The easiest solution is to add explicit dummy atoms to your core on atoms which can have more than one substituent:
core = AllChem.MolFromSmiles("[*:1]N([*:2])Cc1ccccc1")
rgs = rgd.RGroupDecompose([core], [mol])
core_fragment = rgs[0][0]['Core']
r1 = rgs[0][0]['R1']
r2 = rgs[0][0]['R2']
product = RWMol(core_fragment)
product.InsertMol(r1)
product.InsertMol(r2)
p = molzip(product)
print(Chem.MolToSmiles(p))
Ah, sorry I missed that. Thanks for your help!
On Thu, Mar 24, 2022 at 12:33 AM Greg Landrum @.***> wrote:
Hi @xescape https://github.com/xescape. This is exactly why the section of the blog post which says: "Remove any R groups which have more than one dummy atom. This happens if an R group is attached to the core at multiple points and it may mess up the rest of the analysis." is there. Molzip just doesn't support this at the moment.
The easiest solution is to add explicit dummy atoms to your core on atoms which can have more than one substituent:
core = AllChem.MolFromSmiles("[:1]N([:2])Cc1ccccc1")
rgs = rgd.RGroupDecompose([core], [mol]) core_fragment = rgs[0][0]['Core'] r1 = rgs[0][0]['R1'] r2 = rgs[0][0]['R2'] product = RWMol(core_fragment) product.InsertMol(r1) product.InsertMol(r2) p = molzip(product) print(Chem.MolToSmiles(p))
— Reply to this email directly, view it on GitHub https://github.com/greglandrum/rdkit-blog/issues/14#issuecomment-1077058859, or unsubscribe https://github.com/notifications/unsubscribe-auth/AAZXVBCCSDTPHYYQZ3L5Q3DVBPWAFANCNFSM5Q2PVHWA . You are receiving this because you were mentioned.Message ID: @.***>
From my experiments and poking about in the code, it appears that molzip uses the atom map numbers on the dummy atoms by default, not the isotope numbers as you say above.
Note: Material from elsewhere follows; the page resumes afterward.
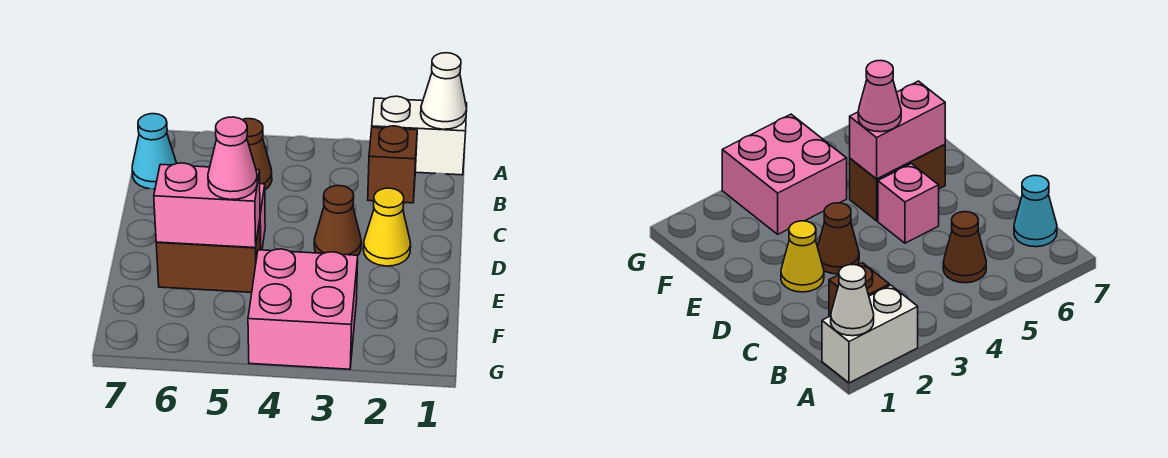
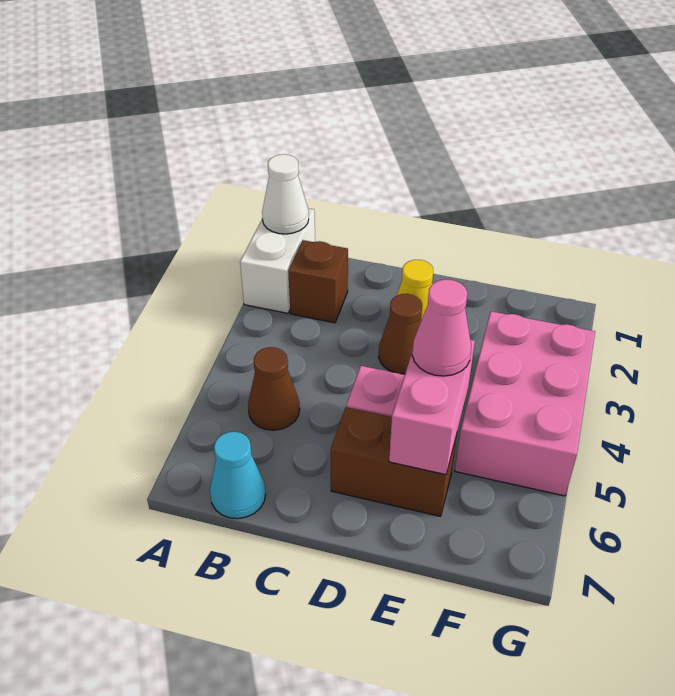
brown brick E5:E6 level 1 -> brown brick D6:E6 level 1
pink brick F3:G4 level 1 -> pink brick F3:G5 level 1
That's certainly consistent with the [:1] notation in the SMILES you show. Isotopes would show as [1]. Could you amend the blog, as it's the first hit when I searched for "rdkit molzip" and it sent me off on a bit of a wild goose chase. FragmentOnBonds uses isotopes to label the dummy atoms at the fragmentation points, which means the two don't play well together, but that's a separate issue.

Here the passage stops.